Process of supervised learning from temporal data
The input file has to contain information about objects from different decision classes. In contrast to the format of the input file for the many-object version of the unsupervised learning process, in this case the states (changing in time) of objects should be ordered in a decision table according to the local time for every object. It means that data in the input file concerning individual objects has to be placed sequentially for every object. The penultimate column of the input file must contain numbers of objects and the last column must contain values of decision. The process of learning starts in the same way as in the case of unsupervised learning, i.e., with discovering temporal templates among input data and ordering them as a time series.
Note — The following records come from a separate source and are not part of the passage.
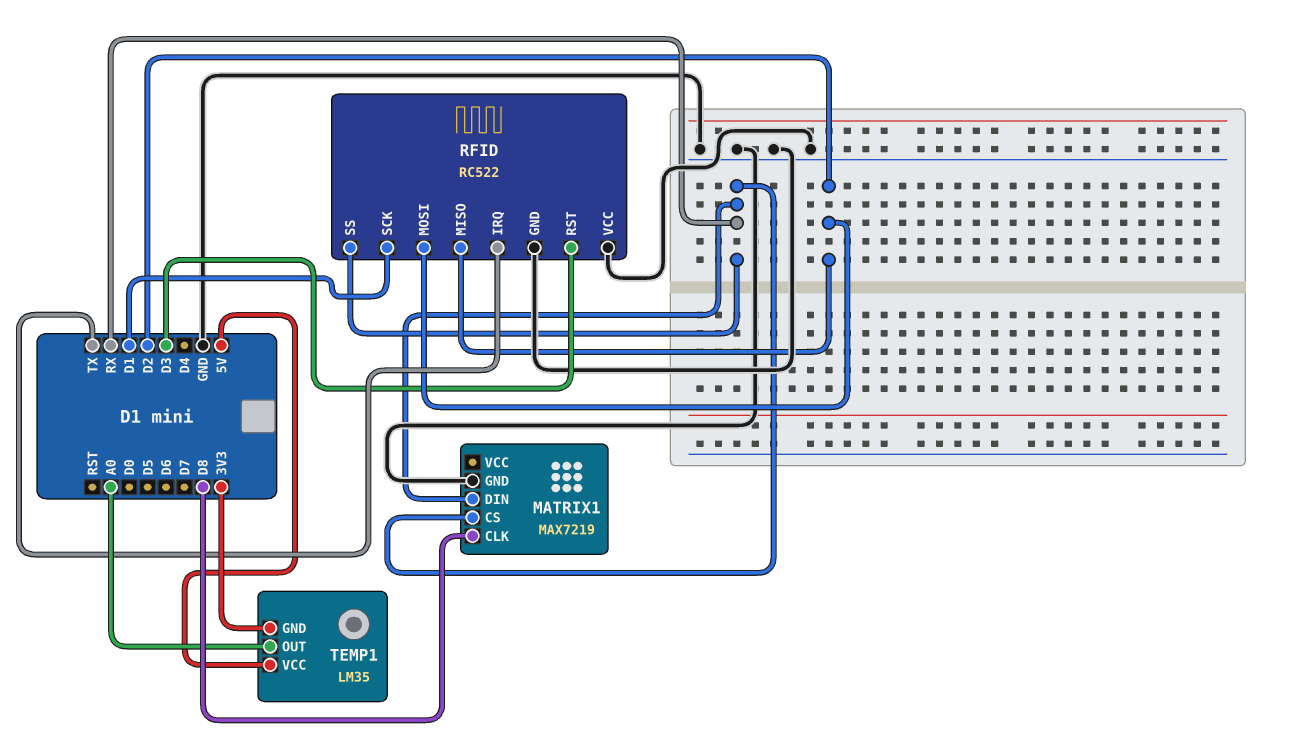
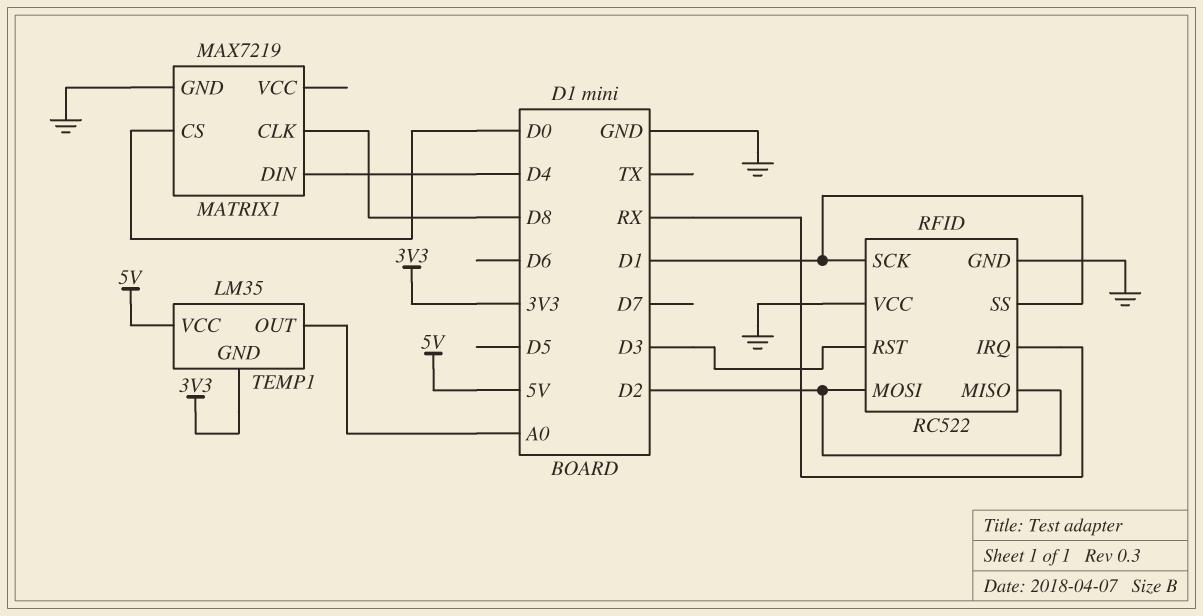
MATRIX1 pin CS: RX -> D0
MATRIX1 pin DIN: RX -> D4
RFID pin IRQ: TX -> RX
RFID pin SS: RX -> D1

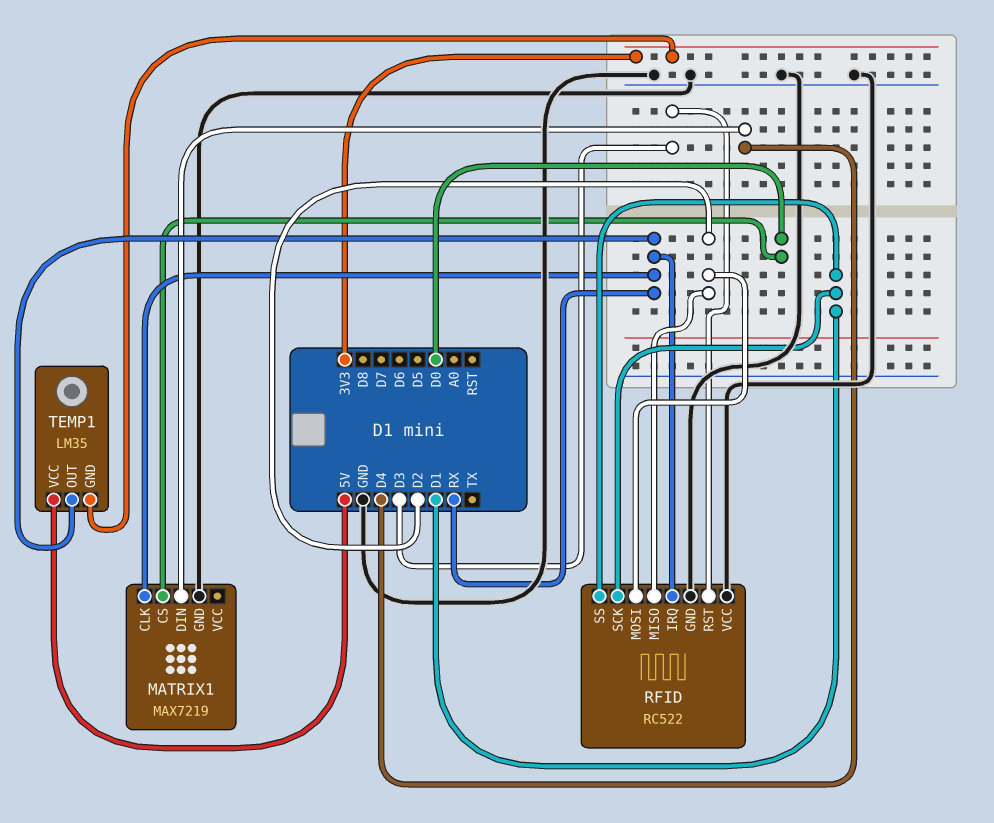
MATRIX1 pin CLK: D8 -> RX
TEMP1 pin OUT: A0 -> RX

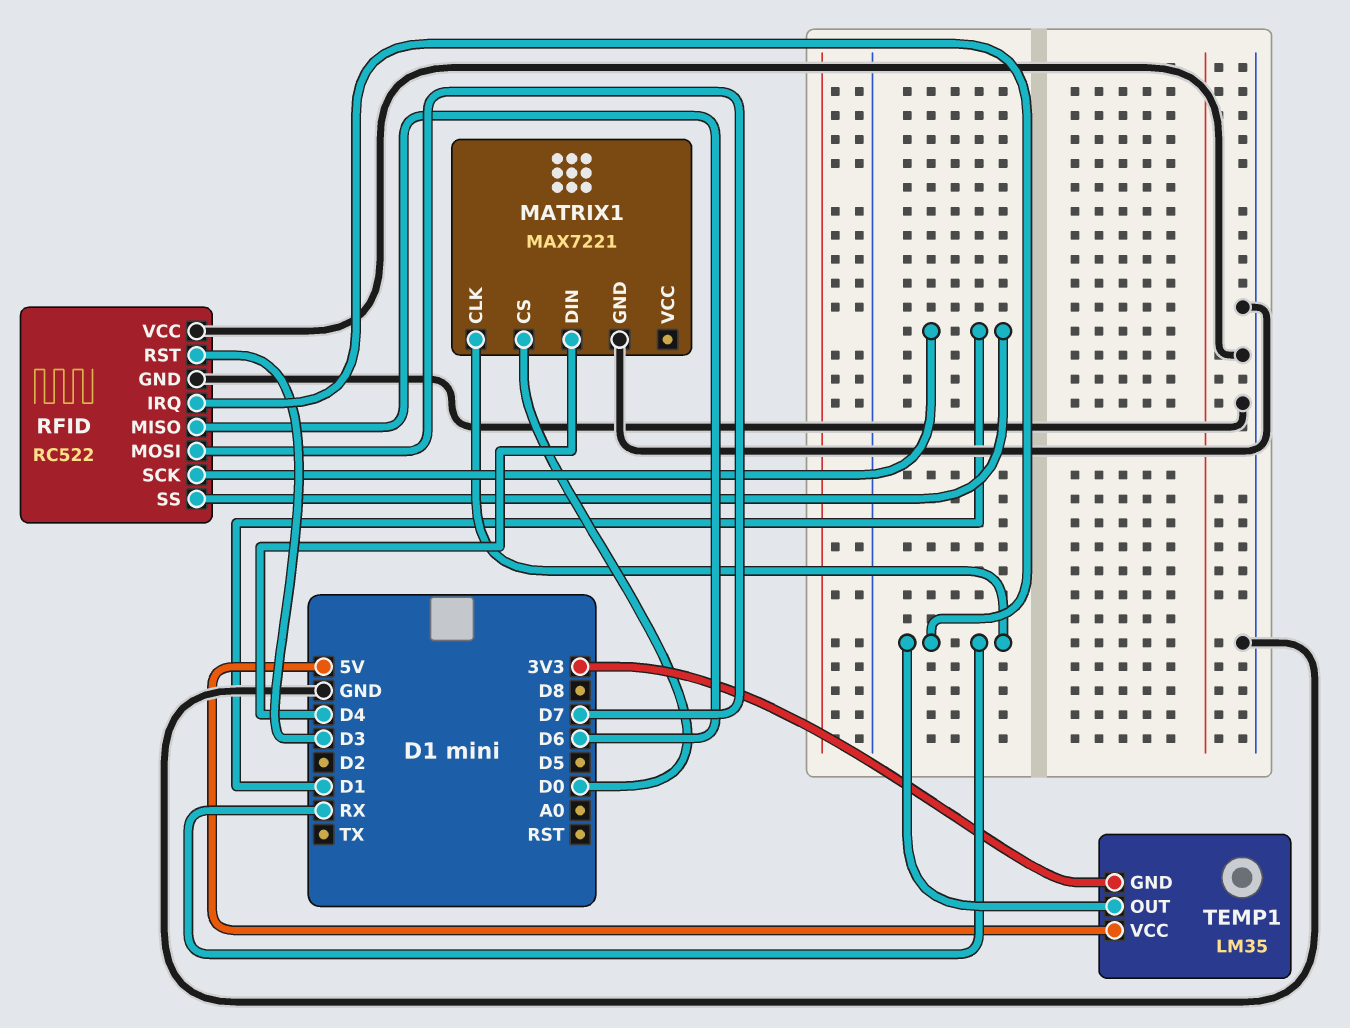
MATRIX1: MAX7219 -> MAX7221
RFID pin MISO: D2 -> D6
RFID pin MOSI: D2 -> D7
The system abbreviates the templates according to the following rule:
  • if a template (discovered among input data) is characteristic of one (or some) decision classes (i.e., it does not occur for objects from another decision classes) then every template obtainded by abbreviating the original is characteristic of the same decision classes, too;
  • abbreviated templates are minimal (with respect to inclusion) with this property.
The user may use those templates to recognize decision classes of new objects in the prcess of testing. Apart from that kind of knowledge the system allows to choose the option of finding sequences of templates that are characteristic for one (or some) decision classes. Such sequences can be tested from the point of view of their ability to predict decision of unknown objects. The outcome of tests is presented in a confusion matrix.

GUI

Advantages of the Templates system include an intuitive and friendly interface patterned on the popular Rosetta system.

Input data

The system enables loading data from .txt files containing an information or decision table. The data have to be integer numbers. Moreover the input files have to contain the following information enabling the system to choose a proper way of analysis:
  • completeness or incompleteness of the data;
  • temporal or static character of the data;
  • whether the table is an information one or a decision one;
  • type of time (global or local) according to which data are ordered.
Applications

The Templates system is primarily intended to research and education purposes.

Future plans

The Templates system will be extended on possibility of rules or templates filtering, to increase interactive character of the system. Moreover, it is planned to make possibility to work with the system in the off-line mode what is understood as designing of a tree of consecutive algorithms and then single execution.

Acknowledgements

Development of the Templates system has been partially supported by the grant No. 3 T11C 005 28 from Ministry of Scientific Research and Information Technology of the Republic of Poland.